Der Kindheitstraum in ihrer Wohlfühloase ging für Laura Siegemund auf spektakuläre Weise in Erfüllung: mit einem Stoppball aus der Zauberkiste. Zu forschen Ankündigungen nach ihrer Stuttgarter Traumwoche und dem größten Erfolg ihrer Karriere ließ sich die Schwäbin mit Blick auf die anstehenden French Open (ab 28. Mai) aber trotzdem nicht verleiten.
„Klar ist Paris ein wichtiges Turnier. Und ich nehme auch viel Selbstvertrauen mit, aber eigentlich gucke ich noch gar nicht so weit“, sagte Wildcard-Inhaberin Siegemund nach ihrem 6:1, 2:6, 7:6 (7:5) in einem furiosen Finale gegen die ebenfalls ungesetzte Kristina Mladenovic (Frankreich).
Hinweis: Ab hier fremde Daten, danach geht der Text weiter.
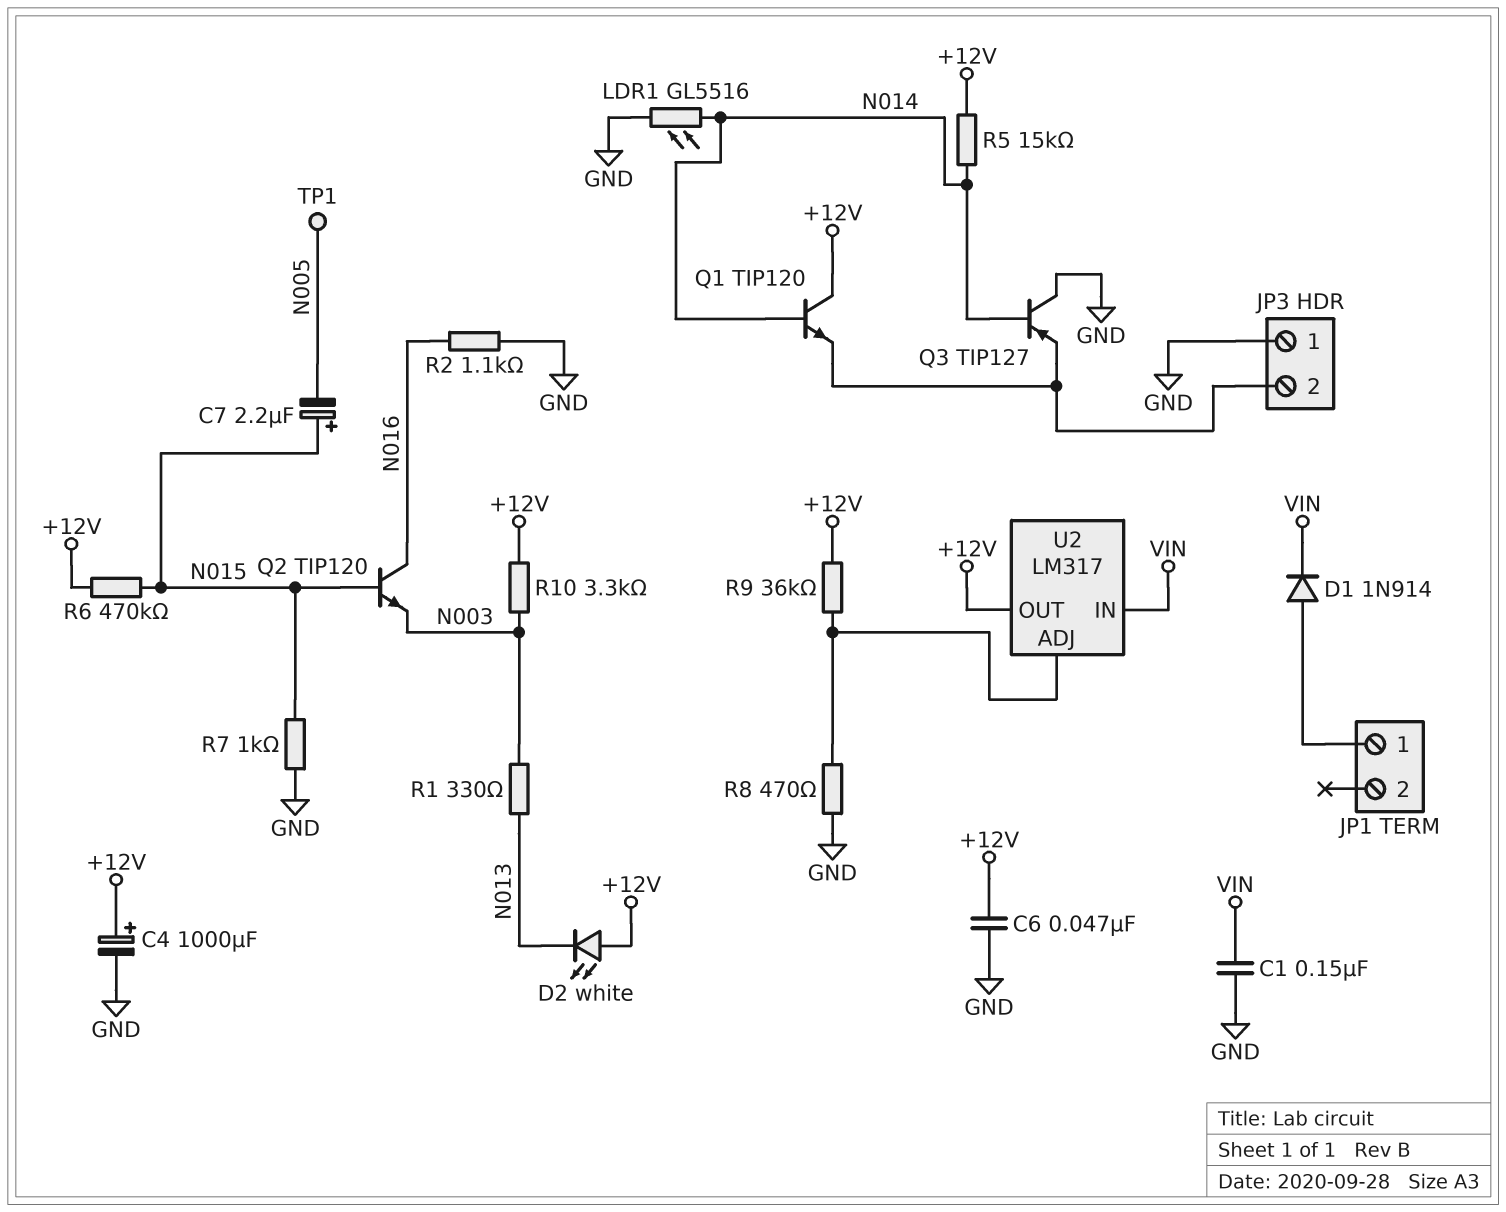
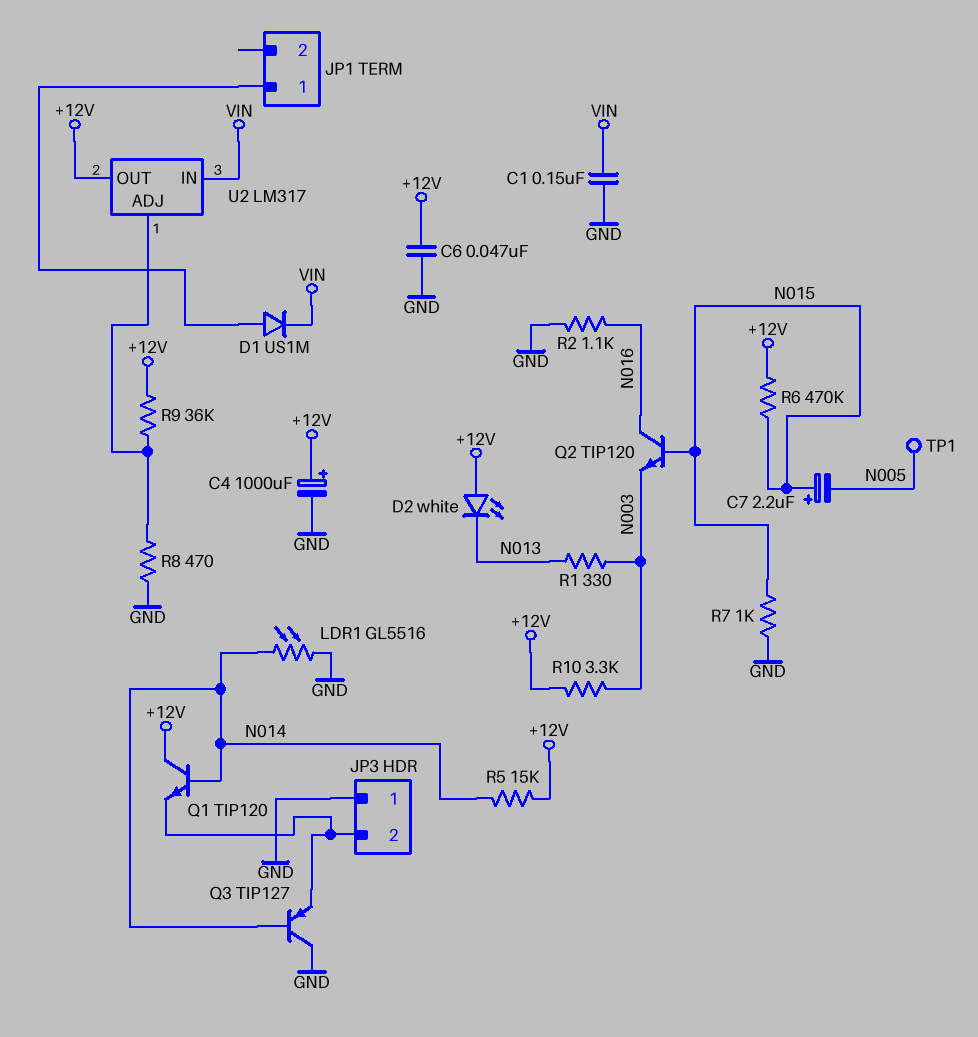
D1: diode 1N914 (A JP1/1, K VIN) -> diode US1M (A JP1/1, K VIN)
Das Asche-Mekka von Roland Garros könnte für Siegemund („Sand ist mein Belag“) zur Bühne werden. Wer auf dem Weg zum Überraschungs-Coup beim WTA-Premierturnier in Stuttgart drei Top-Ten-Spielerinnen besiegt und diese phasenweise sogar vorführt, der darf auch voller Zuversicht Richtung Eiffelturm reisen. „Mein Spiel auf Sand kann für jede Gegnerin gefährlich sein, aber es ist eben nichts planbar“, sagte sie.
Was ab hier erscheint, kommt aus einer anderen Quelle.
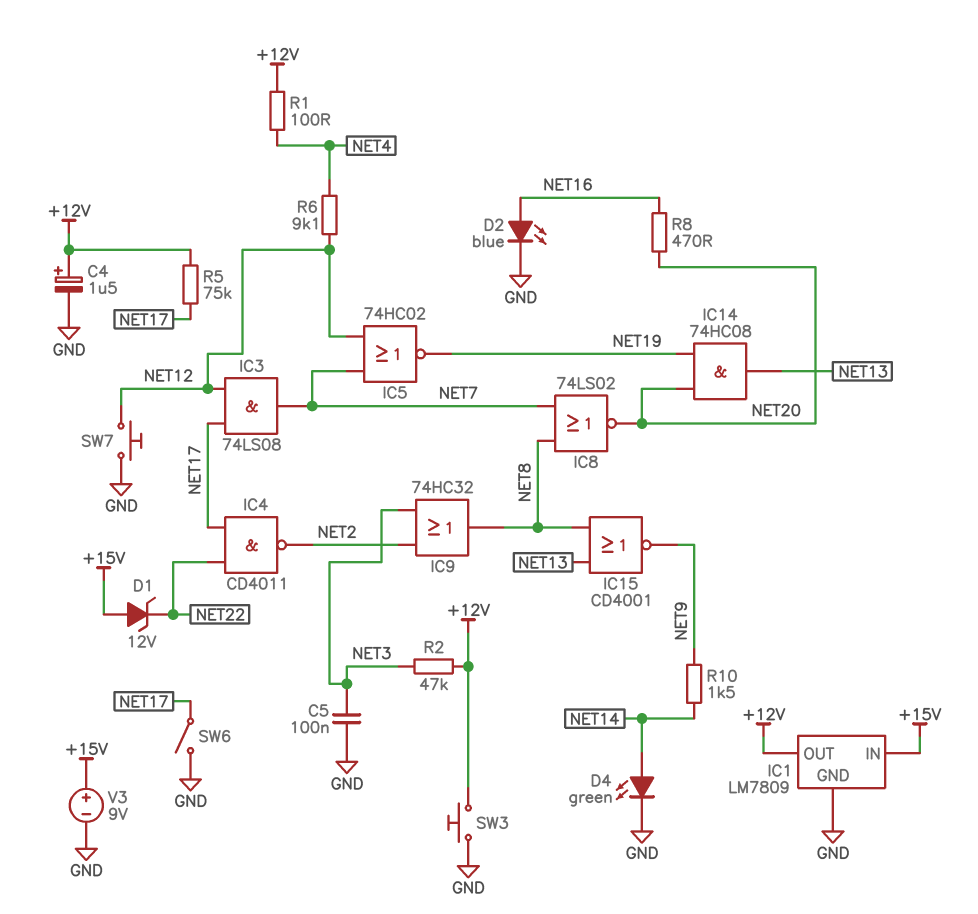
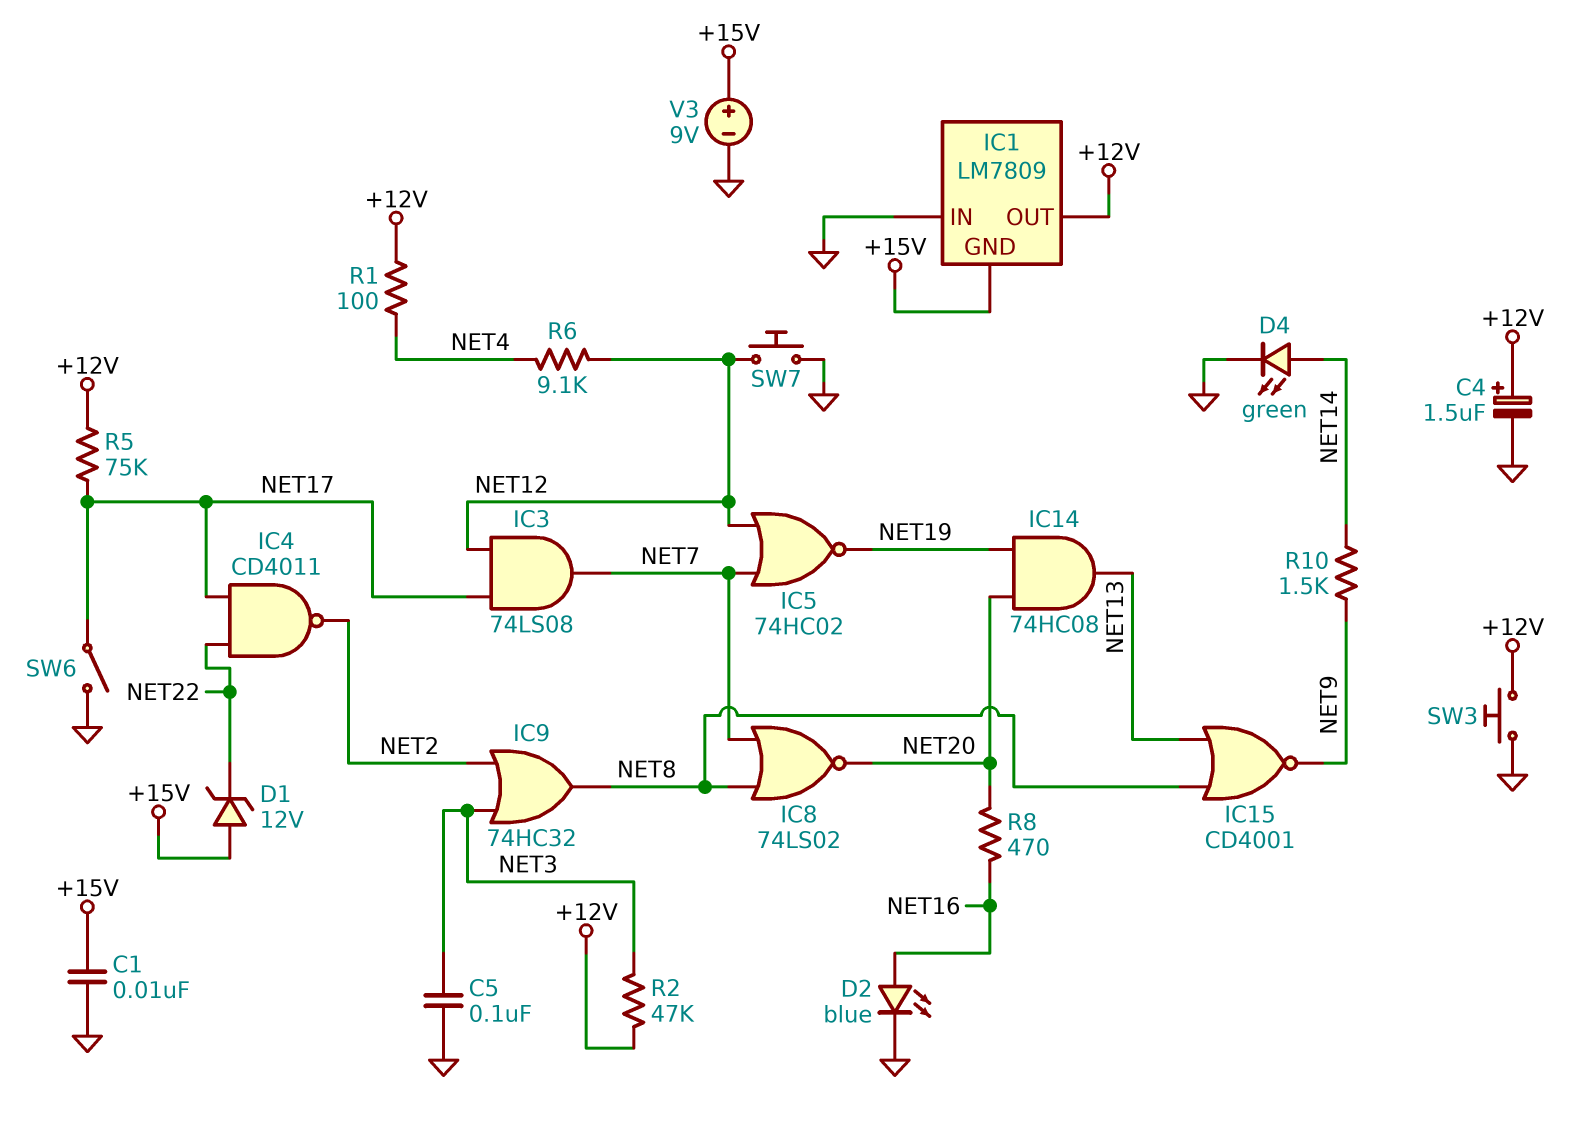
C1: none -> 10nF (+15V, GND)
IC1 pin GND: GND -> +15V
IC1 pin IN: +15V -> GND

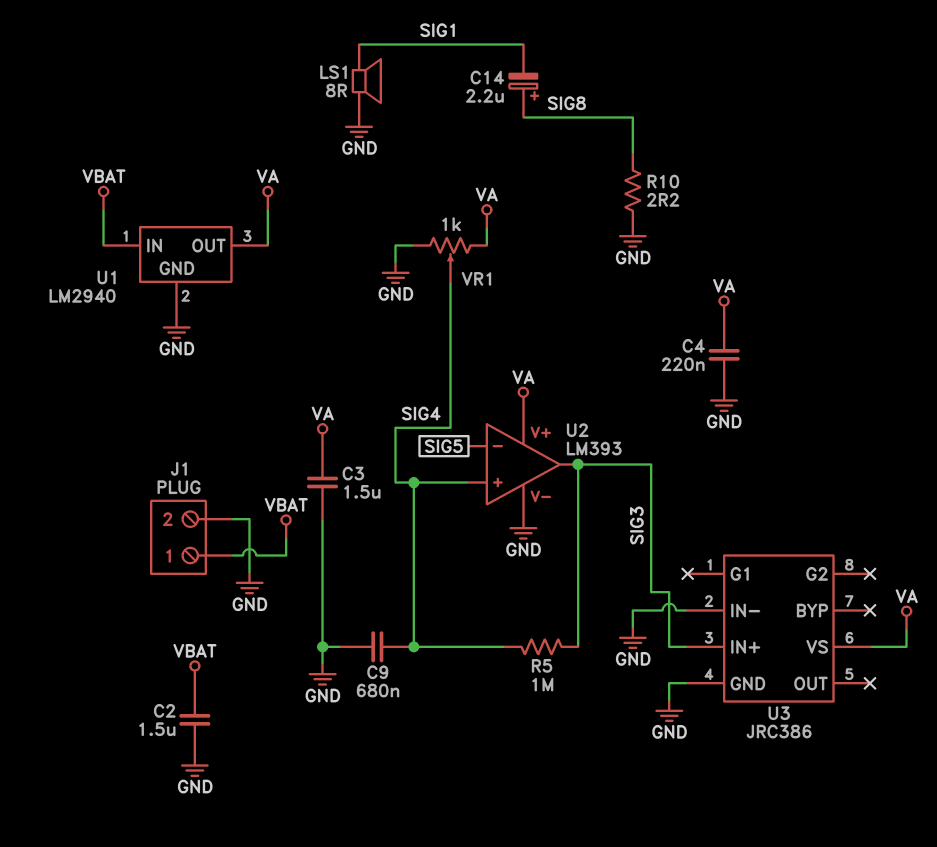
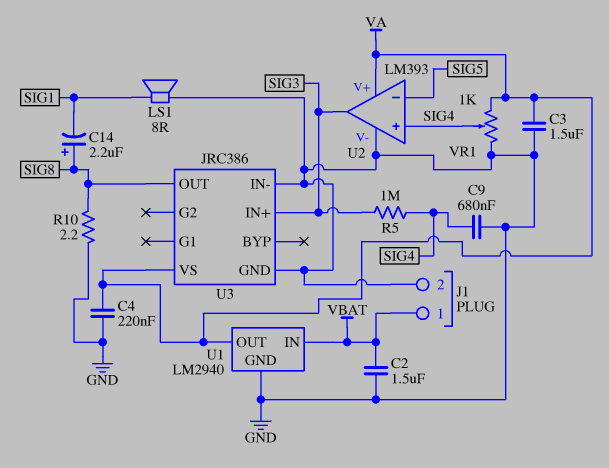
U3 pin OUT: none -> SIG8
Siegemund weiß als Psychologin nur zu gut: Eine hohe Erwartungshaltung kann Ballast sein. Ihre Bachelor-Arbeit mit der Note 1,3 schrieb die extrovertierte 29-Jährige, die im Juniorinnenalter als neue Steffi Graf galt, zum Thema „Versagen unter Druck“.
Die Tage von Stuttgart haben bewiesen, wie stark Siegemund auch mental sein kann. Bewusst hatte sie ihre Finalteilnahme in der Schwabenmetropole 2016 ausgeblendet („Dafür kann ich mir nichts kaufen“).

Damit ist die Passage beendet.